Dit geldt vooral voor veel bloemgewassen. Met veel zorg en kennis trachten wij een 'super' product te telen. Als we dan aan de oogst toe zijn lijkt het erop dat in zo'n kort mogelijke tijd zoveel mogelijk aan de veiling moet staan. Heel weinig rekeninghoudend met de wens van de klant. Als we tenminste al iets weten van wat onze klant wenst. Buitenlandse collega telers hebben direct contact met hun afnemer en spelen in op hun wensen. Dus telen dus wat de klant vraagt en aanbieden zo de klant wenst. Wij Nederlanders telen wat de klant moet afnemen! Normaal is dit al niet de juiste manier van verhandelen. Zeker niet nu we van een vraagmarkt naar een aanbodsmarkt zijn gegroeid.

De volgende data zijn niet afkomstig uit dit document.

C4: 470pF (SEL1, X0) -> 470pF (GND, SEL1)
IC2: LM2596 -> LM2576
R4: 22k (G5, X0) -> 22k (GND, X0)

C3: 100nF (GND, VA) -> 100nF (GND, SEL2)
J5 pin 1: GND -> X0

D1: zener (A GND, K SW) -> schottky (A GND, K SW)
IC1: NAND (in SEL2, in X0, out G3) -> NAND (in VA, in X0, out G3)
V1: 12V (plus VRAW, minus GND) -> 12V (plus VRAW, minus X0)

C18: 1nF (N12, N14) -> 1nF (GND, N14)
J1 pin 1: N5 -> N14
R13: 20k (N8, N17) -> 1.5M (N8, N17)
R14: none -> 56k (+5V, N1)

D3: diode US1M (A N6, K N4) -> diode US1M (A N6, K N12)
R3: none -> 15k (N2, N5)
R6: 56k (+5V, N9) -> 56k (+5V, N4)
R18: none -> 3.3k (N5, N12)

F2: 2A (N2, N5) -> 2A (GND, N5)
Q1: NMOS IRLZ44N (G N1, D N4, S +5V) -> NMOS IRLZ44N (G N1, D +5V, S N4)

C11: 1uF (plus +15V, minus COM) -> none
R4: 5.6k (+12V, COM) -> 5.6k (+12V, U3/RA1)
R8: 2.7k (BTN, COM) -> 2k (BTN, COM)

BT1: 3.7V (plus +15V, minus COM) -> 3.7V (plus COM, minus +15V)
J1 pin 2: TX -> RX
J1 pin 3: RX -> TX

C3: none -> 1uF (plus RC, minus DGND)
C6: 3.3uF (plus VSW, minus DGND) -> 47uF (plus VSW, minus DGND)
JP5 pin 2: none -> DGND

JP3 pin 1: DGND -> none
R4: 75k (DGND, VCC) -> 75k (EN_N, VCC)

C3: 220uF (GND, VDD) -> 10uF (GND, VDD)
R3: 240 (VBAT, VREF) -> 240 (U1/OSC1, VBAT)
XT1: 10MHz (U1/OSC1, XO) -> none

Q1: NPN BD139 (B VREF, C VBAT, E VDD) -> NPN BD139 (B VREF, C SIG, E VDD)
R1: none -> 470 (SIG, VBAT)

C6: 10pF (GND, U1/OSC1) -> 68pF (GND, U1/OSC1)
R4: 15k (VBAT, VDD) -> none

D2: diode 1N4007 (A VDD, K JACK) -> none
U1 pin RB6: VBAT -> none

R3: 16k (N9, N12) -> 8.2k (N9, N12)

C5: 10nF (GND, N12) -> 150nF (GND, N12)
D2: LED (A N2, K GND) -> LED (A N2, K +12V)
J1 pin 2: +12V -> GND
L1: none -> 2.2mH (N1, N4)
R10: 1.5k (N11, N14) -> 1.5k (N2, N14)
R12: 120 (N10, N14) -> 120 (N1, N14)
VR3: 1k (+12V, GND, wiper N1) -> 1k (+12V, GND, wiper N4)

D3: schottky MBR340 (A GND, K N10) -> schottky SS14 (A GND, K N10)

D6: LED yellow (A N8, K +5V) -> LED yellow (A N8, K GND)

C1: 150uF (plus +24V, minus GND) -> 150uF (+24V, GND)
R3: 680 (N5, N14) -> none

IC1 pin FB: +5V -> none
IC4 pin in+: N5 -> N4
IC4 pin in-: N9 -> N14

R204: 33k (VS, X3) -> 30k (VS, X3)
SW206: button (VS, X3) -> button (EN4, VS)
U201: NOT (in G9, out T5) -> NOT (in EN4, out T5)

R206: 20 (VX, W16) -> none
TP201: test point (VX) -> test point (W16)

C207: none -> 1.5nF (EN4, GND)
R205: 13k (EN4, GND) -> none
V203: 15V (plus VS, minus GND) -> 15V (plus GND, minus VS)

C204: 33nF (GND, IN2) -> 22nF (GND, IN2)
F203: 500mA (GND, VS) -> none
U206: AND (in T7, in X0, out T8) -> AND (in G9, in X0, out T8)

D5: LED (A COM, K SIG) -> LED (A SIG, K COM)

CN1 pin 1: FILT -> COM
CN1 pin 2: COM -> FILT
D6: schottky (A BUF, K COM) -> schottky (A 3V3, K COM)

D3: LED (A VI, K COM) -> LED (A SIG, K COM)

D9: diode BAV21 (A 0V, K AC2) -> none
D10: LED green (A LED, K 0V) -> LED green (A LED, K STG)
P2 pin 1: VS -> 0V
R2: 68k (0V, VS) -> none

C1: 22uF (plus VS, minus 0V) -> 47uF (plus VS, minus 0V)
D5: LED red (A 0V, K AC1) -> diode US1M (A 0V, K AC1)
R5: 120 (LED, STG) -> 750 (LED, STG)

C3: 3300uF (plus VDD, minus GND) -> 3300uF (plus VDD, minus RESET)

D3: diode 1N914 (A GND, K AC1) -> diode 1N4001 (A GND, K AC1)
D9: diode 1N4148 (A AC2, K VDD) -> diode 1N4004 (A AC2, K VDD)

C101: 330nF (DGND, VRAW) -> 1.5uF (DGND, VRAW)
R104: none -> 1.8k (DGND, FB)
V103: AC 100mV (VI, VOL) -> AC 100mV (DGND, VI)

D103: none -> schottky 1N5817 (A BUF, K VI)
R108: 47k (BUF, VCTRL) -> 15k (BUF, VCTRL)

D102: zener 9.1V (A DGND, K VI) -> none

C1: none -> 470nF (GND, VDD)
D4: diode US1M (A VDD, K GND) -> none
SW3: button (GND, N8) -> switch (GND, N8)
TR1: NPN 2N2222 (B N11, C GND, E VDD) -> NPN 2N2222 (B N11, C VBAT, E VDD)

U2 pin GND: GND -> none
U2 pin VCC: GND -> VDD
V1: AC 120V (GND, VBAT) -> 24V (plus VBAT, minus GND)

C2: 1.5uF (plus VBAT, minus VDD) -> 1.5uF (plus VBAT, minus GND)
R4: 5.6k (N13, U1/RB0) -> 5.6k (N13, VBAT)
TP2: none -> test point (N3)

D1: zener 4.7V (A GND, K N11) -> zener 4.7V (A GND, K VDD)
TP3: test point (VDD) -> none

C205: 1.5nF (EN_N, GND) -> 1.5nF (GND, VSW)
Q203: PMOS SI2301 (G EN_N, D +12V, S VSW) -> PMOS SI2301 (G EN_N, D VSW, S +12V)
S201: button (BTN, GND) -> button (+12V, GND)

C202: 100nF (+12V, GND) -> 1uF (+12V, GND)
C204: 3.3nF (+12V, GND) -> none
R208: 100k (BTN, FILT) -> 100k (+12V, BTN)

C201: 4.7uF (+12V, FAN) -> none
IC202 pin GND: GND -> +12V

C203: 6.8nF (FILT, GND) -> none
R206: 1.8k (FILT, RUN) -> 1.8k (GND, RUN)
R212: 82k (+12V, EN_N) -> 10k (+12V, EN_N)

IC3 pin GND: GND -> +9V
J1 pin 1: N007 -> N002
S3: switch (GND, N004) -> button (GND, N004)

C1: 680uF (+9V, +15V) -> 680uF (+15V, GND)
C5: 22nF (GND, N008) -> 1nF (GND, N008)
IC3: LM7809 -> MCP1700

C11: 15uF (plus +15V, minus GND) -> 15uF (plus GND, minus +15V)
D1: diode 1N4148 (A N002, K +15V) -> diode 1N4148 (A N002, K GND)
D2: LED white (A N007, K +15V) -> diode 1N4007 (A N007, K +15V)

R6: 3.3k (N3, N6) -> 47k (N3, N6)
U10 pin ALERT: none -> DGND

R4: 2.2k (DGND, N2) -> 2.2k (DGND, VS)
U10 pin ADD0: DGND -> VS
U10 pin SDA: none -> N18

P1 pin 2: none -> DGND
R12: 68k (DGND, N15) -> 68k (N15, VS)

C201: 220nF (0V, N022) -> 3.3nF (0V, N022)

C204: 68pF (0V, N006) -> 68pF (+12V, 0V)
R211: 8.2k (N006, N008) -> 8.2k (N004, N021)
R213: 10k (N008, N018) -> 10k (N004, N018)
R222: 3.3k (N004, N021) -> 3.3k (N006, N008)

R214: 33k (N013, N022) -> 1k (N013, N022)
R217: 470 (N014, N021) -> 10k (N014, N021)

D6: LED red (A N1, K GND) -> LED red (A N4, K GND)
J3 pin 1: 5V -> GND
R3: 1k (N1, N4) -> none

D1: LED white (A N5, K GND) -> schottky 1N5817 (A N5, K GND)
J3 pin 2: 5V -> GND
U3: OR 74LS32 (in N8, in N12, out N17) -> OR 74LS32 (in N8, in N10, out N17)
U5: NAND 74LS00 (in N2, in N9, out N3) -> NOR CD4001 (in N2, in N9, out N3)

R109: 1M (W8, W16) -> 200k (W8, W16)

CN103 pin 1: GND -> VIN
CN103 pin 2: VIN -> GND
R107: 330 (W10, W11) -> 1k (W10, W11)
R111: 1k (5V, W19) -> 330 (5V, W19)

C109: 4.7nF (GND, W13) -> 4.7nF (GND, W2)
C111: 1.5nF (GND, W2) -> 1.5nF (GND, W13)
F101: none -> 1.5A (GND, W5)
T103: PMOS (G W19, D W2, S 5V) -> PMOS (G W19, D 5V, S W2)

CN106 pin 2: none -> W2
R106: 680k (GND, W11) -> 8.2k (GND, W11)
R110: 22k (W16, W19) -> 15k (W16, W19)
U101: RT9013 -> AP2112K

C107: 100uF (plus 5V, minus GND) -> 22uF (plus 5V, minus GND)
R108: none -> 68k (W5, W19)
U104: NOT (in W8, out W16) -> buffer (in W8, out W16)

Daarom is het zo belangrijk dat Nederlandse telers in het buitenland gaan kijken. Zo bezochten onlangs een aantal Gerbera telers ca. vijftig detaillisten in Duitsland om via gerichte vragen de beleving van hun product te onderzoeken. Zo blijkt dat de sorteringsaanduiding als kwaliteitsgegeven wordt gezien en dat te korte stelen voorkomen, dat de referentietoets onbekend is, op kleur wordt gekocht en niet op rasnaam.
Ook een groep chrysantentelers kwam ook tot de conclusie dat uniformiteit een 'hot item' is bij zowel de Belgische als de Duitse afnemers. Opvallend is dat de informatie die wij met ons product meegeven niet goed overkomt en al te vaak in de keten verloren gaat. Wensen en zeker ook klachten van de detaillist én de consument worden niet teruggekoppeld. Een voor ons negatief punt in de concurrentieslag met onze buitenlandse collega's. Zij zien kans hun matige veldkwaliteit, door optimale sortering en conditionering, om te zetten tot een graag gekocht product.
'Vinger aan de pols' is niet voldoende, er moet met beide handen worden aangepakt om de voorsprong die we in de teelt hebben ook bij de oogst en in de keten uitbouwen.